As warehouses, distribution centers, manufacturing facilities, and repair shops become more advanced and efficient, the element of facility lighting can’t be overlooked. Industrial machine lighting is a niche but profitable segment, as different trades need proper lighting to get the job done right and safely. Inadequate light or poor installation makes a job site unsafe, and lamp failure results in downtime and production lost.
"The most common complaint about industrial machine lighting is it isn’t bright enough," says Les Kaminski, Technical Sales Manager for Wheeling, IL-based Waldmann Lighting. "Insufficient machine lighting can impact safety, impede proper setup, and ultimately affect quality control."

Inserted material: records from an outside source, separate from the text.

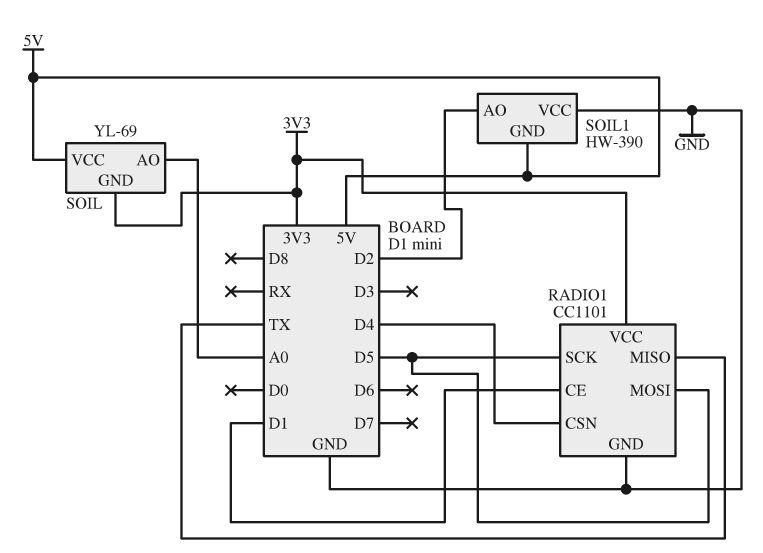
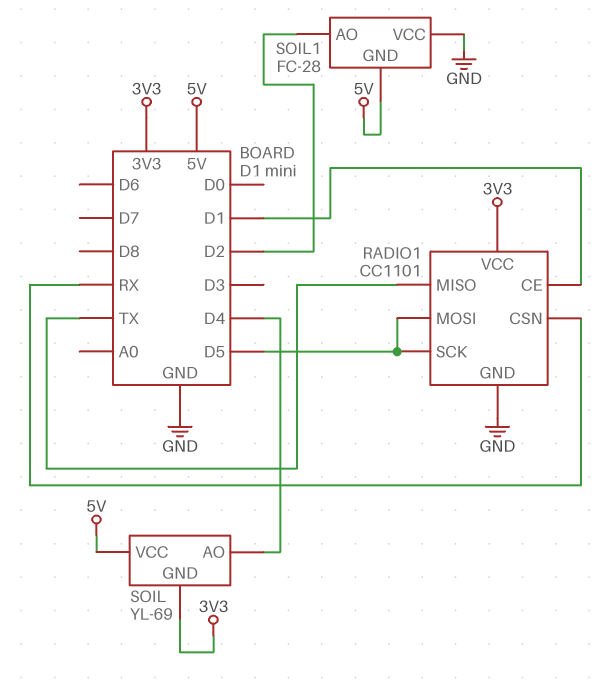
RADIO1 pin CSN: D4 -> RX
SOIL pin AO: A0 -> D4
SOIL1: HW-390 -> FC-28

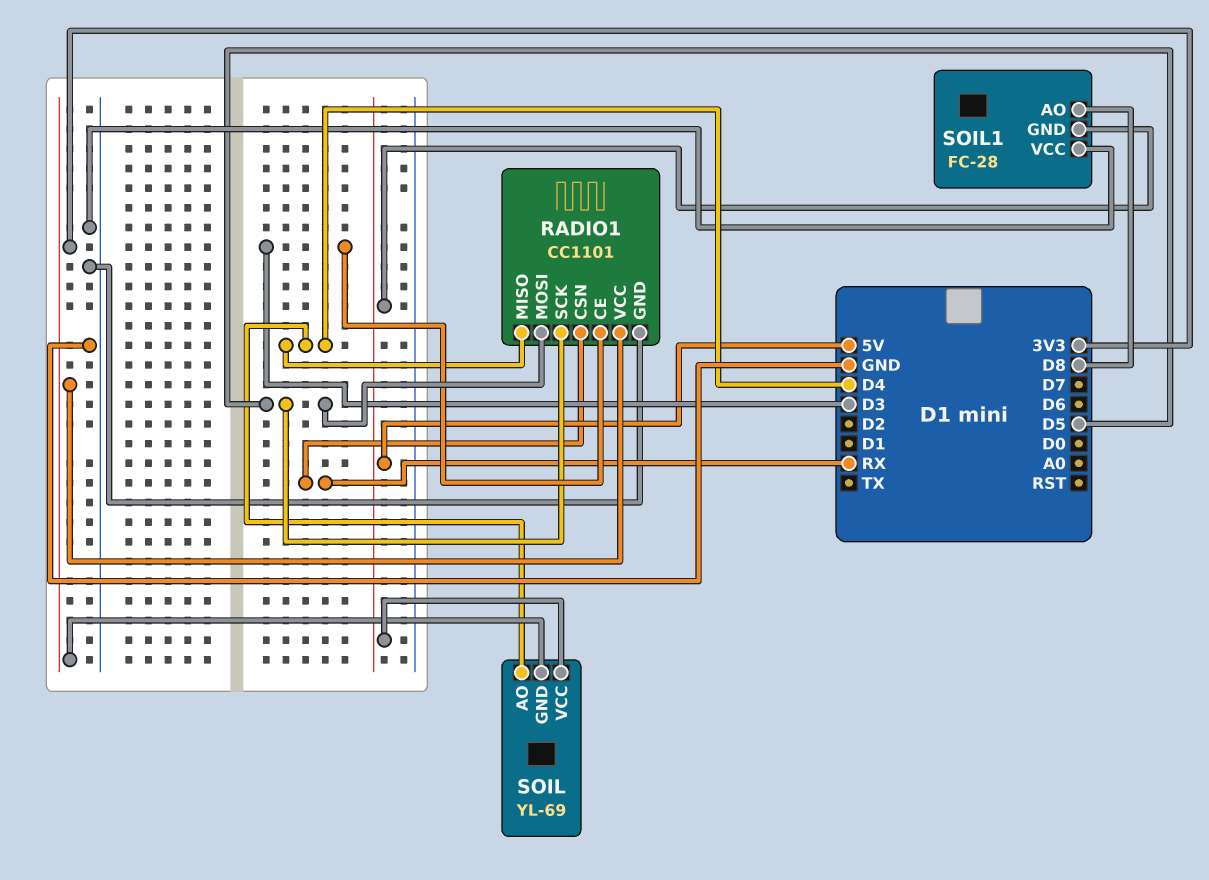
RADIO1 pin CE: D1 -> D3
RADIO1 pin MISO: TX -> D4
SOIL1 pin AO: D2 -> D8

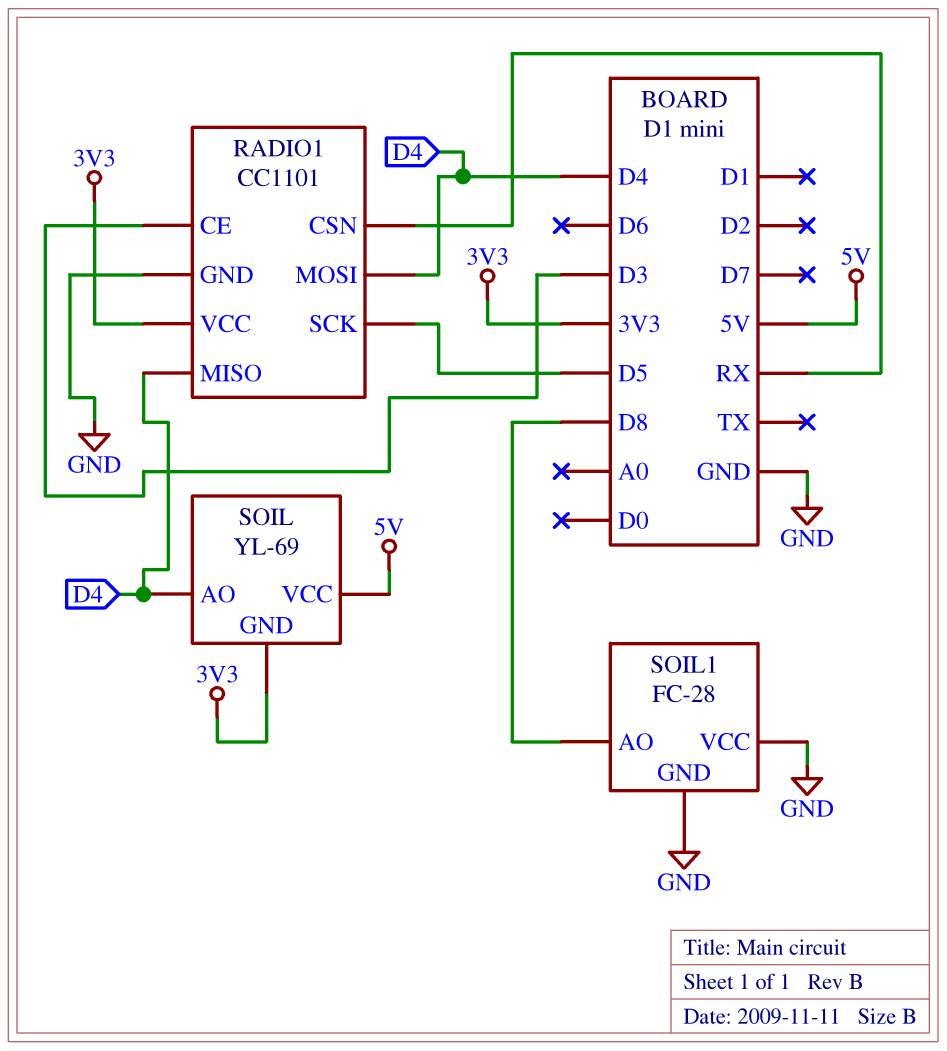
RADIO1 pin MOSI: D5 -> D4
SOIL1 pin GND: 5V -> GND

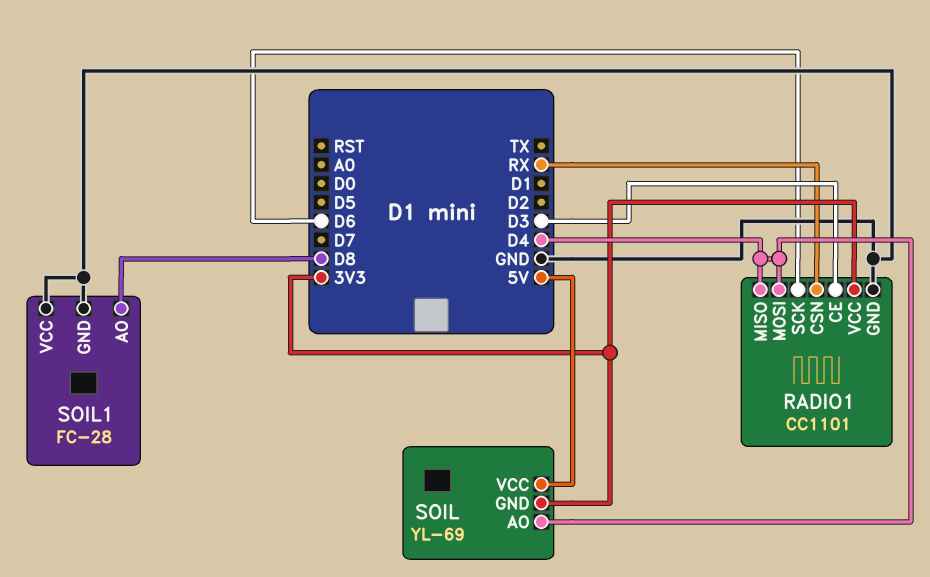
RADIO1 pin SCK: D5 -> D6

Kaminski recommends using a light meter as close to the area to be illuminated as possible. Light meter measurements will be in either lumens or foot-candles. This will establish a benchmark for the current light level that is considered insufficient for the work area. Then, you can establish a range requirement for replacement fixtures to meet the illumination needs for the application.
There are three types of measurements — lumens, lux and foot-candles — that will assist you recommending an appropriate lighting fixture. Lumens measure the total amount of light created by the light source. Lux and footcandles is a measure of the amount of light delivered to a specific area. Manufacturers’ spec sheets typically list lux in three ranges: minimum, maximum, and average. Use the average lux to estimate the light delivered to a specific work area. Another common metric for fixtures is lux per watt (lux/watt) of delivered light. Similar to miles per gallon, lux per watt is a common measure when choosing an industrial machine light to determine efficiency. Remember that the average lux on a spec sheet reflects the delivered light to the work space rather than overall light created by the light source.
LED and fluorescent lighting are commonly used in industrial machines lights. When comparing the two technologies, the key measurement is delivered light to the work space; not the number of lumens. Waldmann Lighting provides the example to the right that shows, based solely on lumens, the fluorescent fixture would seem to be the brighter light. The fluorescent fixture, however, has a number of light loss factors including ballast factor, ambient fixture temperature, supply voltage variation, optical factor, and fixture surface. The fluorescent fixture’s actual delivered light ultimately falls well below the LED fixture.
Once the actual delivered light target has been established, next is to consider what fixture will meet the performance needs of the work space. Will the fixture be exposed to metalworking fluids and lubricants? If so, an Ingress Protection (IP) rating of 67 or greater is desired, according to Kaminski. The first number reflects the level of protection from solid objects or materials. The second number reflects the level of protection from liquids. An IP67 rating means the fixture is totally protected from dust and protected against the effect of immersion up to 1 meter. "If temperature extremes are a factor, contact the manufacturer to determine the maximum temperature ranges suitable for the ballast, driver, LEDs, and/or lamp," Kaminksi says.
Undoubtedly, LED technology continues to be the name of the game in all facets of consumer lighting across all industries. LED’s performance, long service life, and minimal maintenance requirements have led to it replacing most other light sources in the machine tool environment. Newer LEDs use less energy while maximizing light performance. Kaminksi says to look for new LED technology to provide excellent thermal management that will allow a minimum of 50,000 hours service life. In addition, some modern LED machine lights operate at ambient temperatures of up to 140 degrees Fahrenheit.
Kaminksi says there is an ongoing and potentially hazardous trend in machine lighting of trying to reduce maintenance and improve light quality by retrofitting older lamp technologies with modern LED fixtures. He warns, retrofitting an original fixture can create expectations for peak performance that the modified fixture was not engineered to meet. "Consider replacing technology instead of retrofitting," Kaminski says. "For example, there are high-performance LED fixtures available that are extremely effective and can easily upgrade tube lights to LED technology."
The good news is distributors don’t have to be experts in industrial machine lighting if they partner with a reputable, experienced lighting manufacturer who is. Lighting manufacturers share their expertise and support their distributors through training, direct on-site visits, or through technical support. "Distributors should partner with their manufacturers for fixture trials or demonstrations on the customer’s machines before purchasing to experience the quality of high-performance lighting," Kaminksi says. "Then, both the distributor and customer can confidently purchase the ideal fixture for the application."
LED industrial machine lighting technology will only continue to get better. Lighting will become more efficient – lumens per watt – smaller and thinner, and last longer. To keep up with the latest developments, Kaminski again recommends finding a reputable manufacturer to partner with. "Distributors must continue to invest in research and development, adapt quickly, and help them grow their product portfolio with the latest lighting technological advances."